Par quoi passe le renouveau portuaire ? C?était la thématique d?un ?breakfast? organisé ce vendredi 4 avril par l?agence de communication Encore Nous sur le Piana, dernier né et fleuron de la flotte de la Méridionale*. L?identification de nouvelles filières génératrices de valeur pour le port est connue mais l?intérêt était de réunir ses principaux promoteurs autour d'une même table.

En Méditerranée occidentale, face aux pressions de ses éternels rivaux Gênes et de Barcelone et plus globalement confronté à une compétition acharnée venant des ports d'Anvers et du Havre pour la conquête de l'arrière-pays, le port de Marseille-Fos, longtemps protégé par les rentrées de ses trafics pétroliers, n'a pas d'autres choix que de s'adapter, après s'être isolé de la compétition durant plusieurs décennies. Parmi les axes de diversification des activités du port en compensation de la chute des trafics de pétrole brut : le transport de passagers avec notamment la croisière ; le conteneur et le GNL, voie amorcée depuis les années 2000, le transport combiné et la logistique mais aussi la grande plaisance.
L'identification de nouvelles filières génératrices de valeur est d'autant plus nécessaire que le port phocéen devra faire face dans les années à venir à de lourds investissements dans un contexte financier tendu pour assurer les opérations d'aménagement prévus : conteneurs Fos 4XL, terminaux de transport combiné à Marseille comme à Fos et autres aménagements logistiques, terminal méthanier Faster et aménagement des bassins est de Marseille.

Le renouveau portuaire était au centre du débat organisé par l'agence Encore Nous ce vendredi 4 avril à bord du Piana, le dernier-né de la Méridionale, avec Jacques Truau, président-fondateur du Club de la Croisière Marseille-Provence, Laurent Vandamme, président de Marseille Centre, la fédération des commerces de centre-ville, Éric Foillard, associé et gérant de la compagnie d'investissement LC2I et Marie-Hélène Pasquier, secrétaire générale de l'Union maritime et fluvial. 

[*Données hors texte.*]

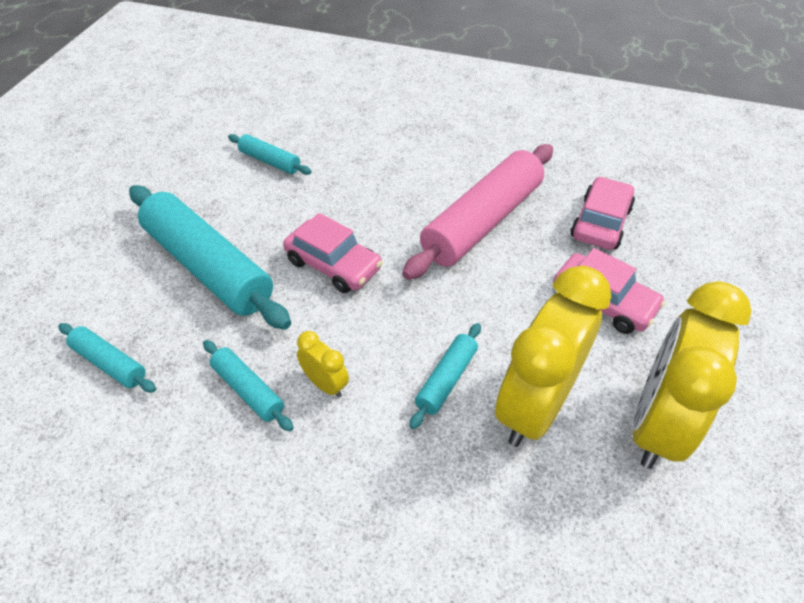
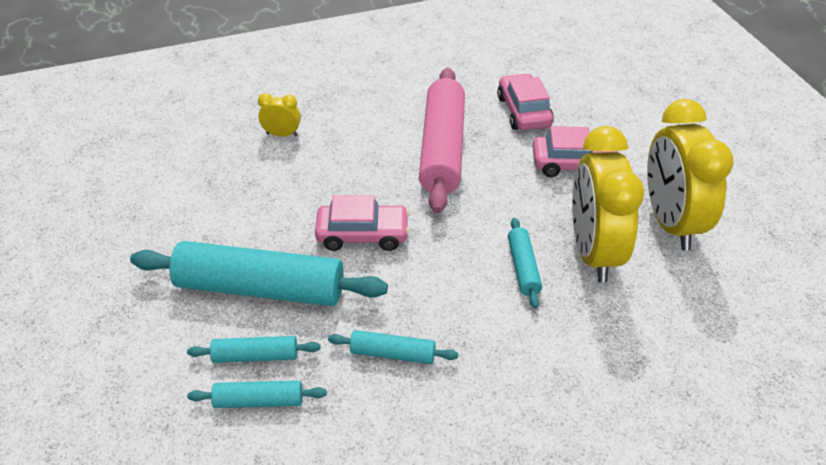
camera: 35 degrees left, 5 degrees down
(270, 161) = (220, 182): turquoise rolling pin -> turquoise rolling pin (255, 356)
(325, 384) = (444, 317): yellow clock -> yellow clock (282, 134)

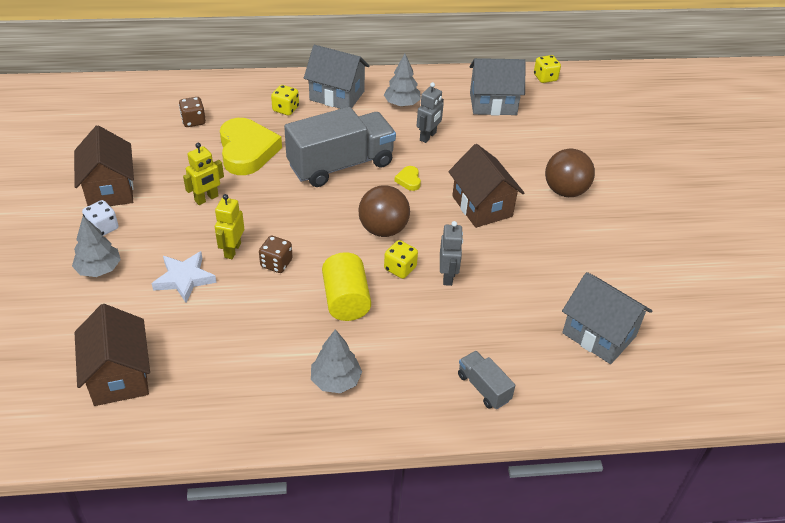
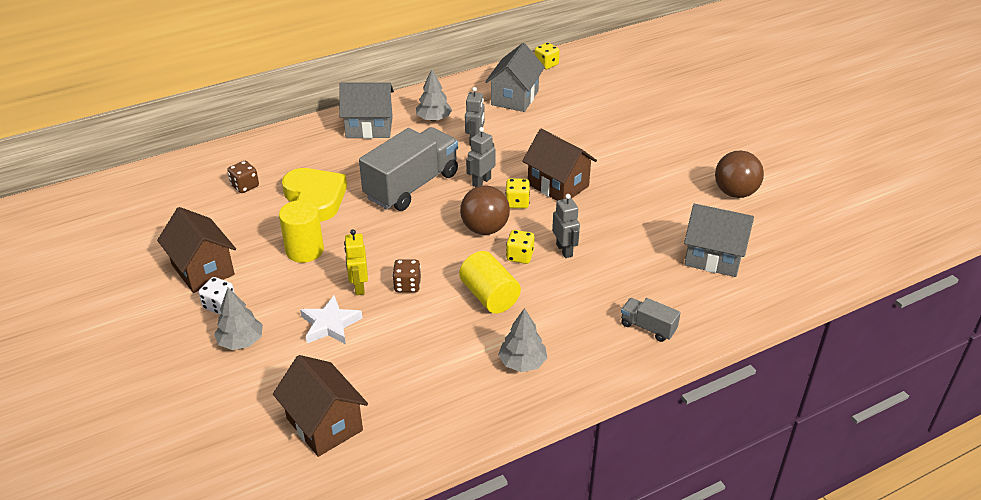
camera: 20 degrees left, 5 degrees down
(206, 199) = (304, 250): yellow robot -> yellow cylinder
(285, 109) = (328, 152): yellow dice -> yellow dice (517, 202)
(409, 180) = (481, 182): yellow heart -> grey robot
(493, 103) = (514, 98): grey house -> grey house turned 45 degrees counterclockwise
(565, 191) = (619, 153): brown ball -> brown ball (735, 193)

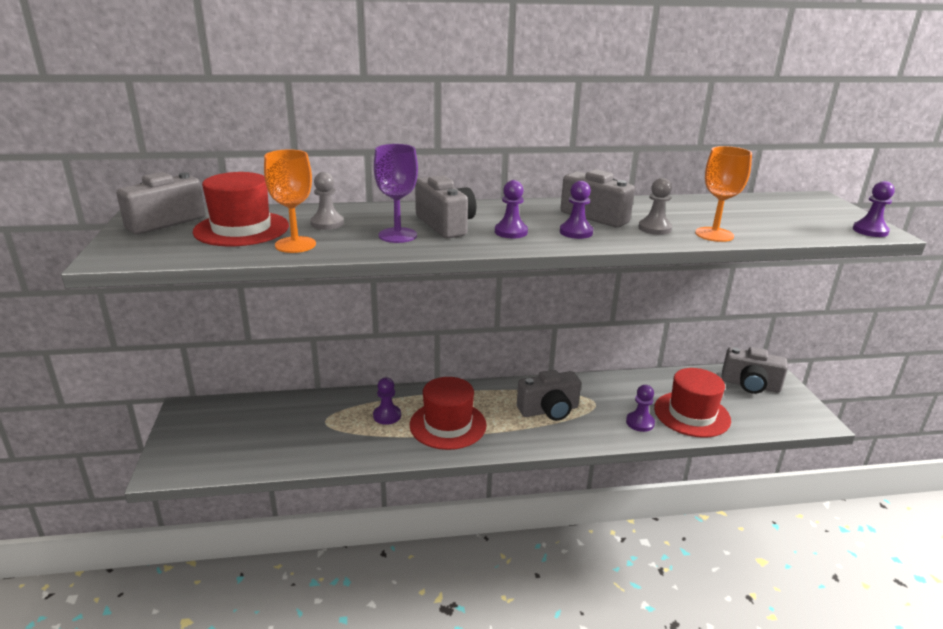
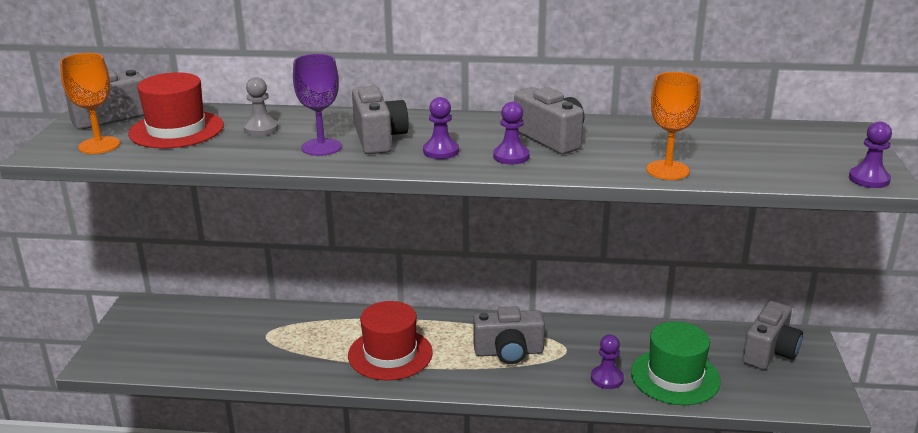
camera: 15 degrees right, 0 degrees up
(295, 245) = (216, 151): orange goblet -> orange goblet (99, 145)
(387, 416) = (331, 336): purple pawn -> none
(654, 228) = (604, 158): grey pawn -> none
(691, 414) = (675, 377): red hat -> green hat
(750, 385) = (769, 352): grey camera -> grey camera turned 90 degrees counterclockwise

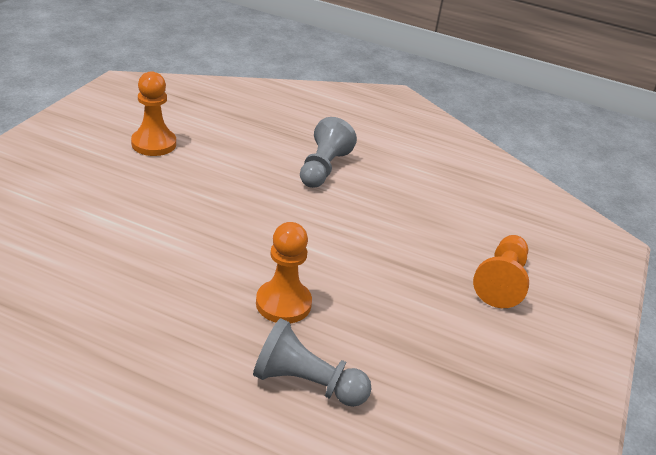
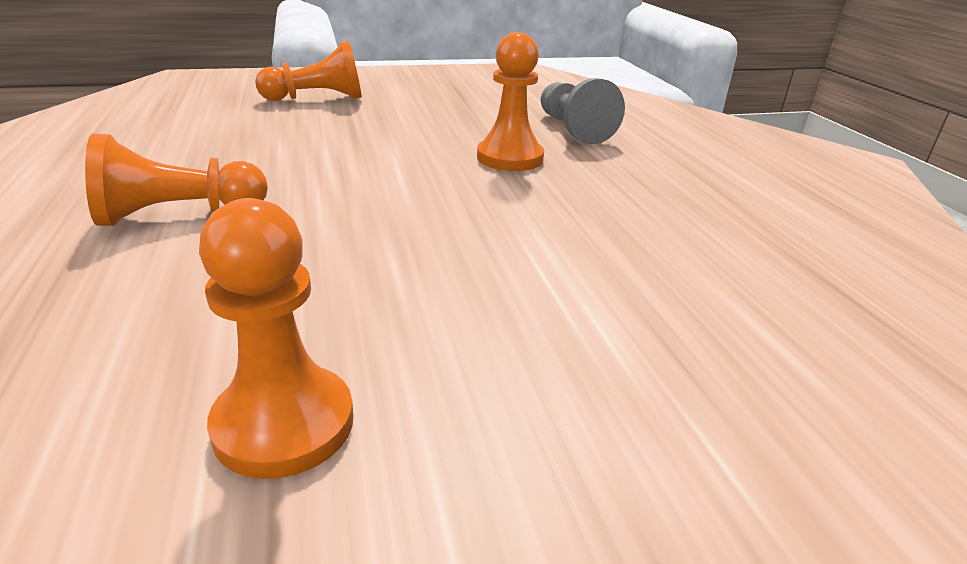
camera: 125 degrees left, 5 degrees down
(323, 168) = (178, 215): grey pawn -> orange pawn

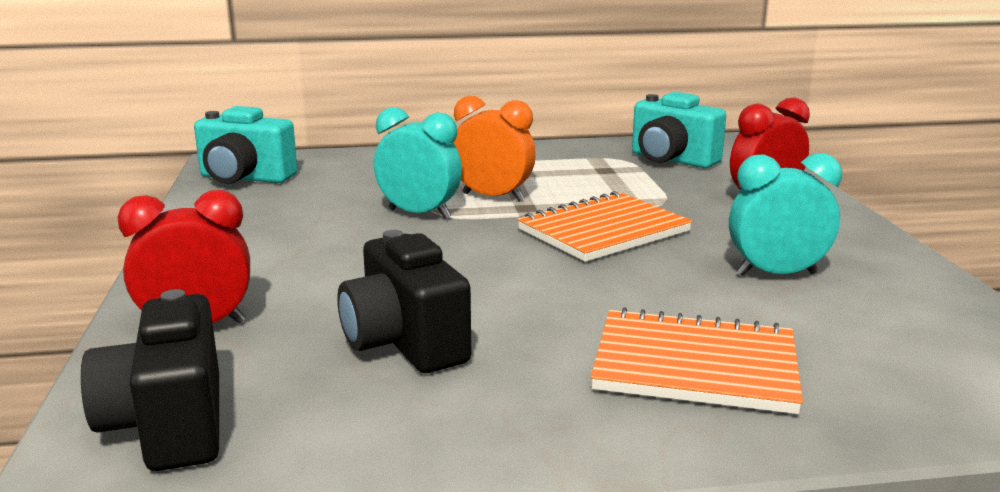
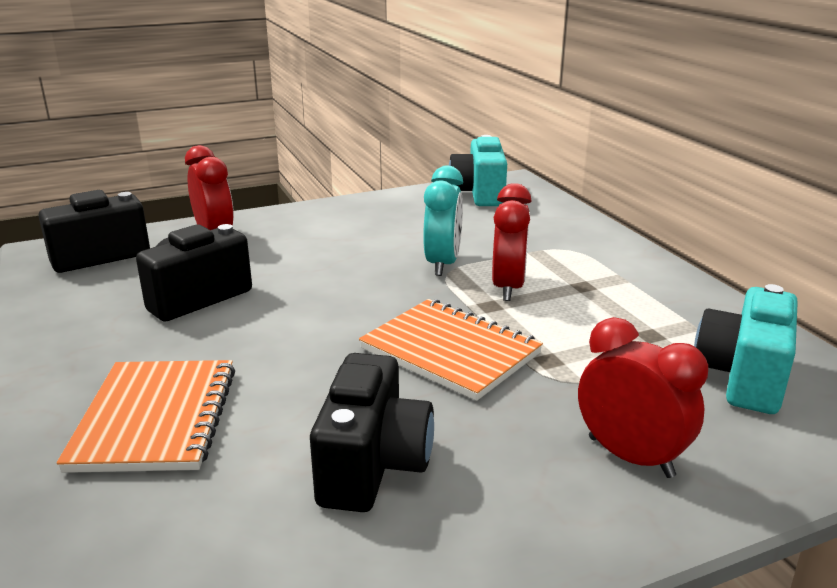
camera: 75 degrees right, 5 degrees up
(493, 197) = (508, 287): orange clock -> red clock
(776, 274) = (373, 465): turquoise clock -> black camera

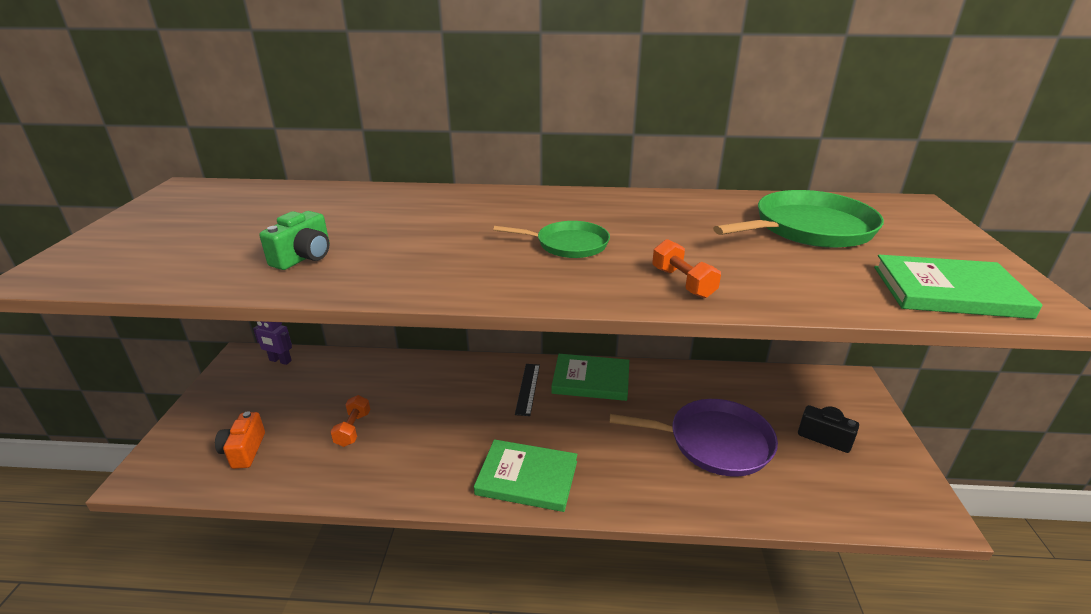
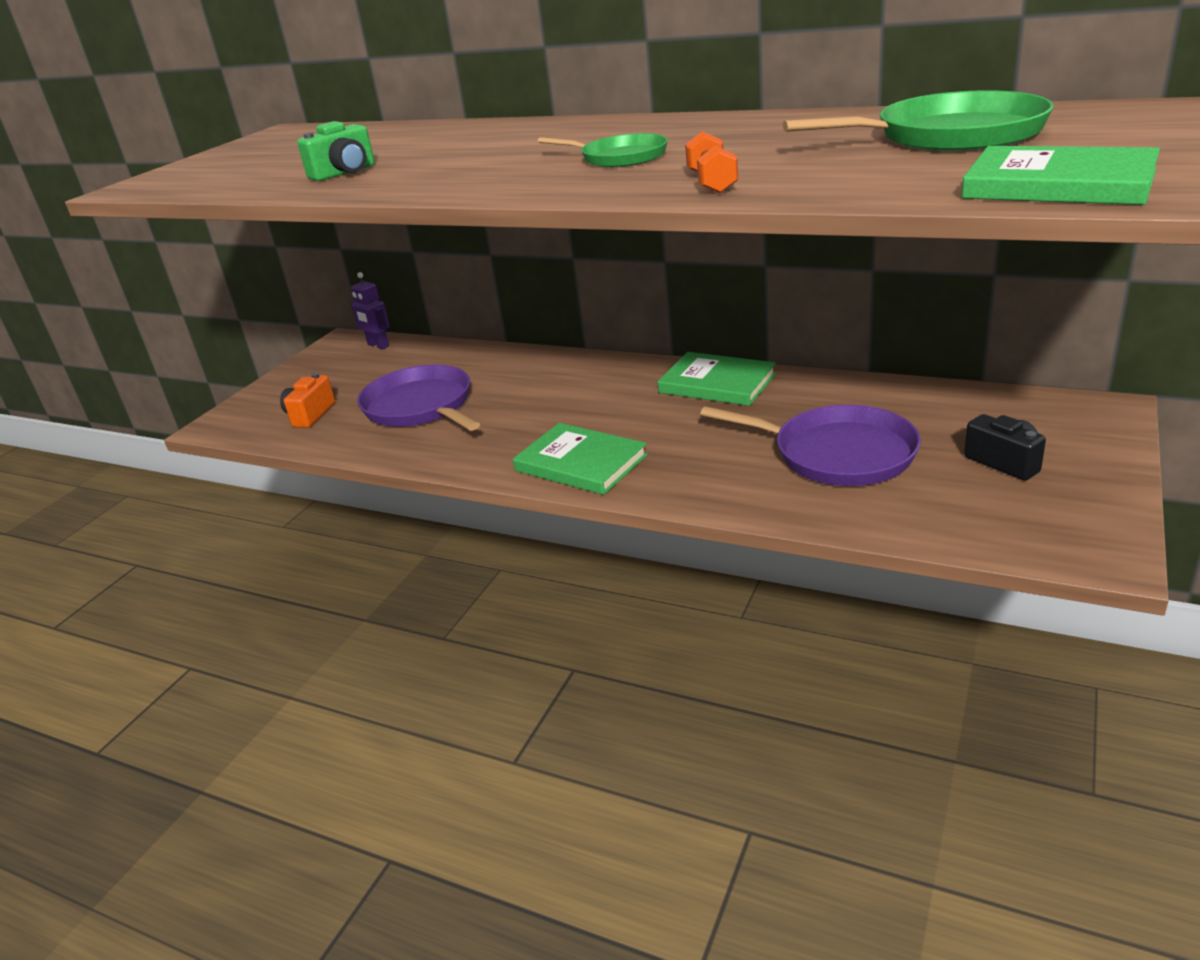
camera: 25 degrees right, 0 degrees up
(353, 429) = (421, 407): orange dumbbell -> purple pan
(528, 388) = (633, 386): black ruler -> none

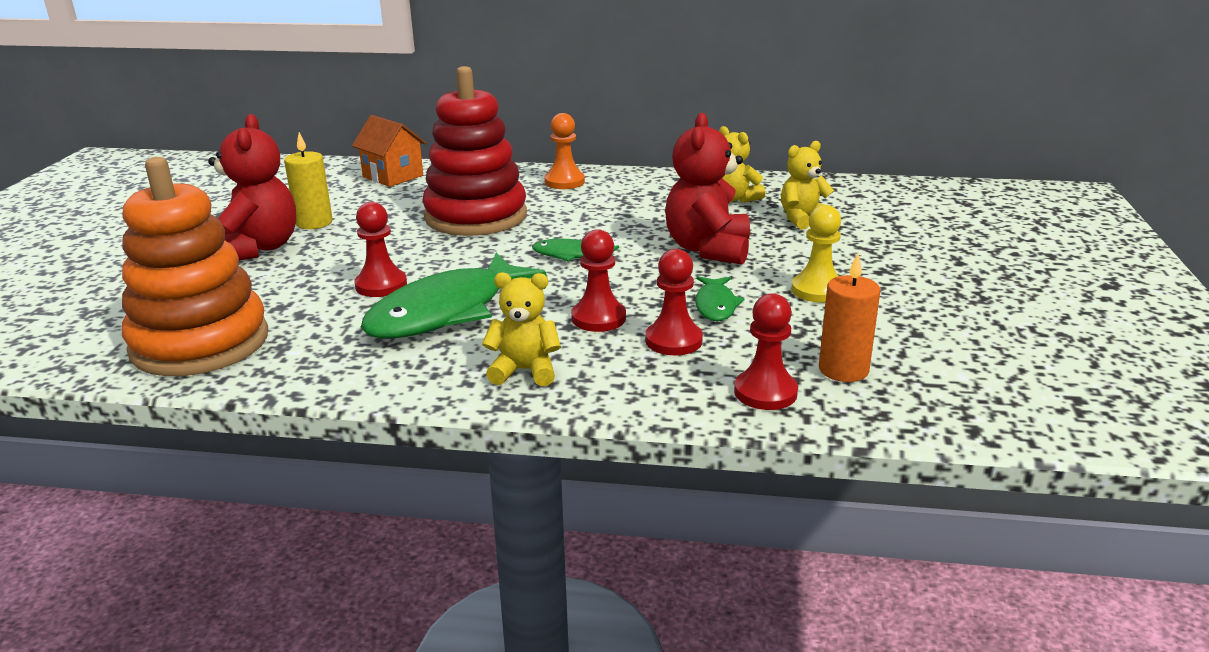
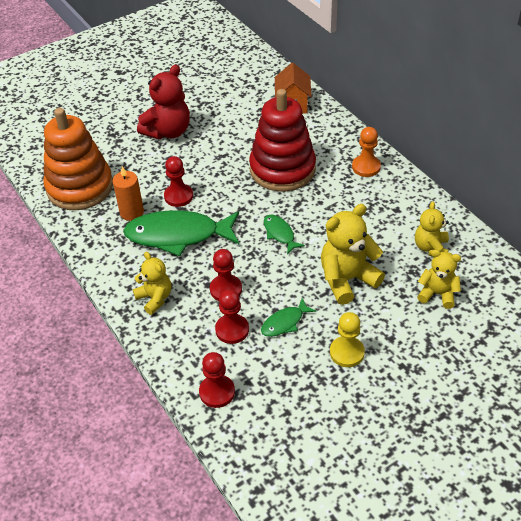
camera: 50 degrees right, 20 degrees up
(314, 223) = (211, 125): yellow candle -> none
(708, 249) = (347, 279): red teddy bear -> yellow teddy bear
(843, 370) = (268, 410): orange candle -> orange candle (132, 212)

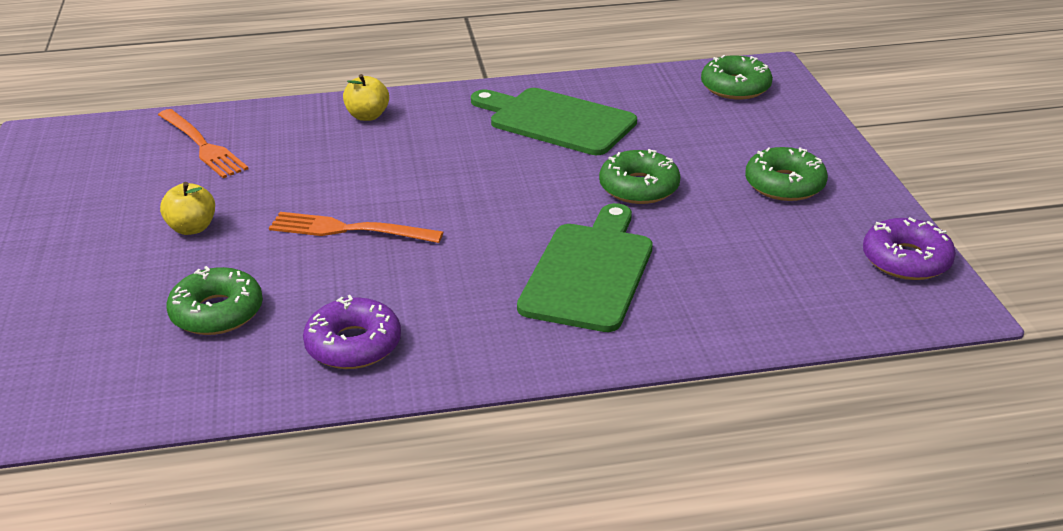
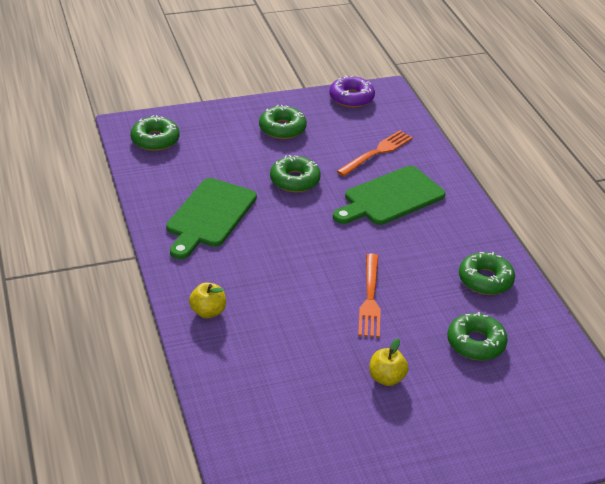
camera: 100 degrees left, 5 degrees up
(203, 146) = (266, 401): orange fork -> orange fork (377, 152)
(353, 345) = (485, 280): purple donut -> green donut
(589, 272) = (390, 197): green cutting board -> green cutting board turned 45 degrees counterclockwise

Croisières : un pari historique
150 000 passagers en 1999. 1 150 000 passagers en 2013. En moins de deux décennies, Marseille est entré dans le cénacle des ports de croisière au million de passagers. Et en un an, le port phocéen, qui a engrangé une croissance de 33 % en 2013, est passé de la 9e à la 6e place, derrière Barcelone, Civitavecchia, Venise, les îles Baléares et le Pirée, reléguant Naples à la 7e place dans le Top 10 des ports de croisières méditerranéens selon MedCruise l'association des ports méditerranéens de croisière. Un juste retour des choses pour Jacques Truau, président-fondateur du Club de la Croisière Marseille-Provence, qui vient de rentrer du grand rendez-vous de la profession, le Seatrade à Miami. "Au siècle dernier, les compagnies comme les Chargeurs réunis, les Messageries maritimes, Paquet... desservaient déjà les quais phocéens", précise l'ancien navigant de chez Paquet, qui a déjà raconté mille et une fois les débuts de l'aventure quand en 1992, alors membre élu de la Chambre de commerce et d'industrie Marseille-Provence, le président de l'époque, Henry Roux-Alezais, l'avait mandaté pour plancher sur l'attractivité du port de Marseille. Et comment il avait progressivement fédéré, autour du Club de la Croisière Marseille Provence et de ses trois fondateurs (la CCIMP, la ville de Marseille et le Grand port maritime de Marseille), les professionnels et institutionnels des secteurs portuaire et touristique. En 2014, Marseille, aidée par sa position géostratégique sur le littoral méditerranée, devrait atteindre 1,365 millions de croisiéristes et le curseur de croissance reste fixé à 1,6 million en 2015.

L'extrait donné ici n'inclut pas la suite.